Westland Wanderings! Post Tour Tasting Review

Background

Getting to know Westland better has been high on my 2023 to do list. With the legal definition of American Single Malt imminent and a trip to Seattle already booked, the timing aligned perfectly for a tour and tasting! Touring Westland, what immediately jumps out is how deliberate and distinct every step of their process is. Various cask experiments and different malt types can be seen front and center throughout the distillery, and the output are whiskeys with very distinct flavors. The desire to shape American Single Malt and instill a Pacific Northwest footprint on it (almost literally- there is a bootprint on their still) is everywhere. It's exciting to see in person, and it’s also front and center on their website.

You’ll start the tour walking through six different malt types, then through the vast majority of their production process- I think the only thing we did not see is barrels being filled or dumped/bottled. Throughout the tour you’ll hear tons about their Washington state and Pacific Northwest sourcing methods, everything from the peat to the local tap (not reverse osmosis) water. Solum, notes on it below, even uses local peated malt. Post tour, we rolled into tasting through four* delicious whiskeys, notes on which are below!

Westland Tour and Tasting Review

Westland Colere - 3rd Edition (3 Years, 100 Proof)

Details: This Colere edition uses a single grain, Pilot Pale Malt, and is 93% composed of refill Westland casks, with the remaining 7% refill sherry casks. 41 months is the minimum maturation.

Nose: Some stone fruit, vanilla pudding, and a light nuttiness, maybe like a hazelnut spread.

Palate: Big honey and dried apricot for me. Reminiscent of a charcuterie board with honey, dried fruits, and some nuts available.

Finish: Slightly spicy/pepper, but a steady amount of that light honey sweetness prevents it from being too dry or too hot.

Very Good (6/10)

Overall: A nice, delicate but flavorful dram. Repeating myself from the palate but I think this would be an excellent picnic bottle to pair with light food, particularly charcuterie.

Westland Garryana - 7th Edition (3 Years, 100 Proof)

Details: Designed to highlight Garryana oak, a species native to the PNW. 50% is composed of Washington State red wine finished casks, 46% is virgin garry oak casks, 4% ex-bourbon casks. 43 months is the minimum maturation.

Nose: An about face from Colere! Cocoa, oak, cloves, and maybe some dark berries. It's dark and brooding to Colere's fun and playful nose.

Palate: Big molasses, graham cracker, and date notes along with a hefty bit of oak and tannin pull at the palate.

Finish: Dry but not overly so, that graham cracker note moves more towards cinnamon and that's what hangs around the most for me.

Great (7/10)

Overall: I don't know that I've had anything like this before. The wood is ever-present but it's like a bass beat in the background of the other notes. A few drops of water and it opened more to like craft root beer.
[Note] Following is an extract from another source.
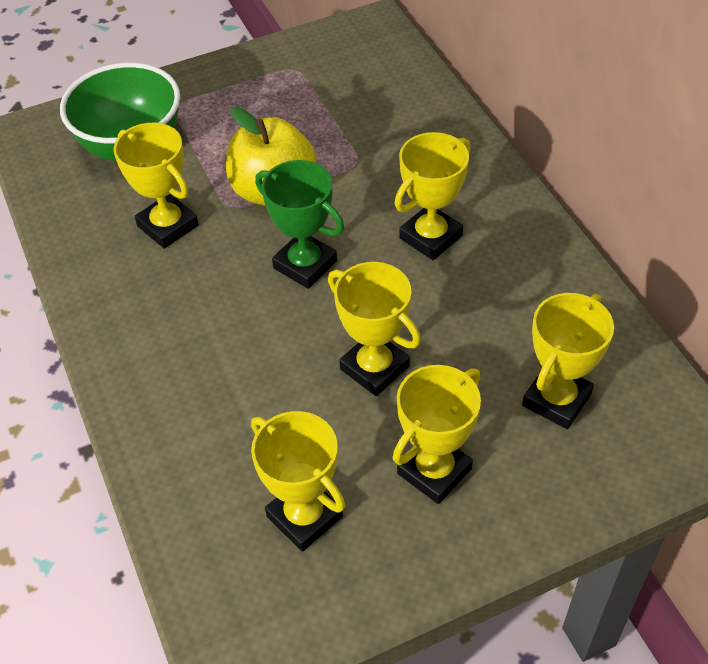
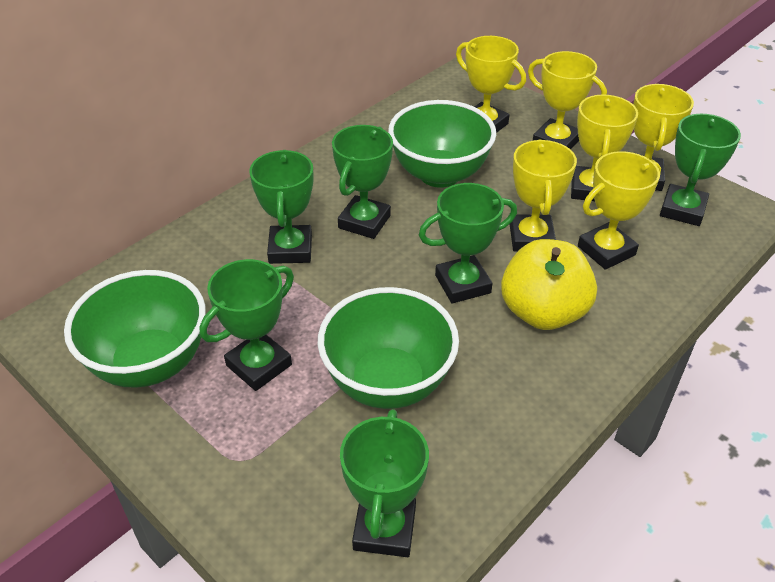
green bowl: 1 -> 3
green trophy: 1 -> 6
Westland Single Cask - #6234 (7 Years, 108.6 Proof)

Details: Maturation started in a new, American oak barrel before spending 2.9 years in a Madeira cask for a total maturation time of 7 years.
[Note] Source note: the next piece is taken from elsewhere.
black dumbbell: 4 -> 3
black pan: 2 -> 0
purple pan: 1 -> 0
Nose: Oh hello Madeira influence. Plums, dates, figs... All those nice dark desert wine smells.

Palate: Fig newton cookies (my most reused note for these types of finishes, I know), dark chocolate, currants, and a modest amount of oak influence. It coats the palate.

Finish: Baking chocolate, mulling spices, and it's a fairly long goodbye.

Excellent (8/10)

Overall: This is my jam, fruit pun intended. The almost three years in Madeira cask absolutely show, not just in flavor but its mouthfeel as well. My wife noted that it essentially blossomed on the palate into the finish.
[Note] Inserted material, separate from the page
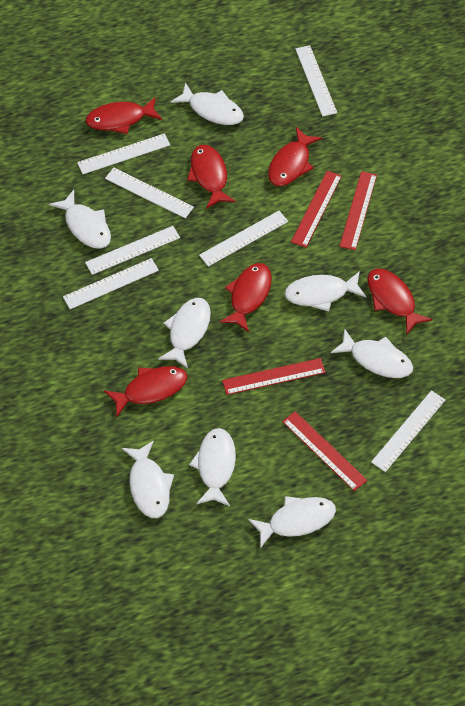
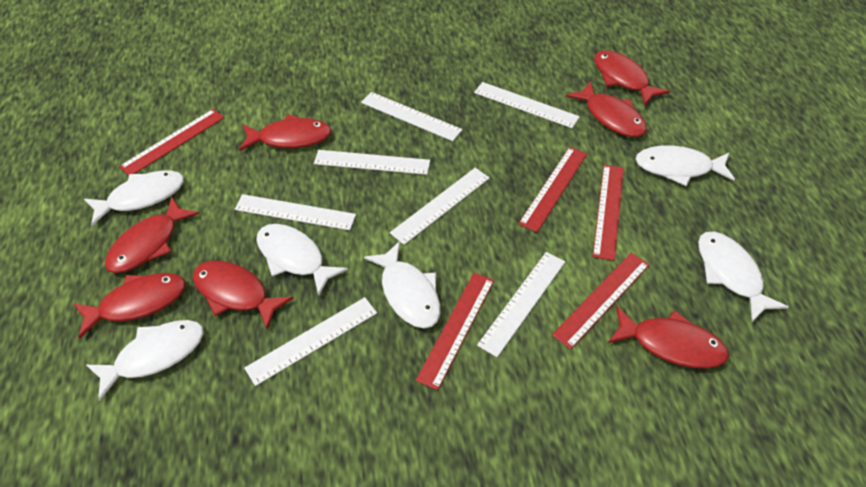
red fish: 6 -> 7
red ruler: 4 -> 5
white fish: 8 -> 6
Westland Solum - Edition 1 (3 Years, 100 Proof)

Details: No percentages on the blend, but this is a mix of new American Oak casks and ex-bourbon fill casks. 41 months is the minimum maturation.

Nose: Despite being peated, I get no distinct smoke on the nose. Instead I get a nice creme brulee note. To me this signals the smoke is presenting as that burnt/toasted note more than an Islay style scotch.

Palate: Again I get a nice toasted vanilla base, moving more towards slightly burnt baked goods, like a bundt cake that's been left in too long.

Finish: The peat influence shows more here, blooming on the back of the palate into the finish. It's lightly medicinal, slightly iodine-y, but again far from an Islay scotch. There's almost a stale smoke, like the way your clothes smell after being near a fire vs coming off the fire itself.

Very Good (6/10)

Overall: I personally found the peat to be light and very well integrated. If you wanted a starter whiskey for peat, you could do far worse than this one in my mind. To draw a Scotch comparison, it’s sort of Highland Park-esque. I really enjoyed it and found the flavors to be quite diverse.

*Note - we did try a fifth whiskey, the fill your own offering currently at the distillery. We lingered a bit too long at the tasting though and sort of rushed through it, so I don't want to give it short shrift with a half baked review.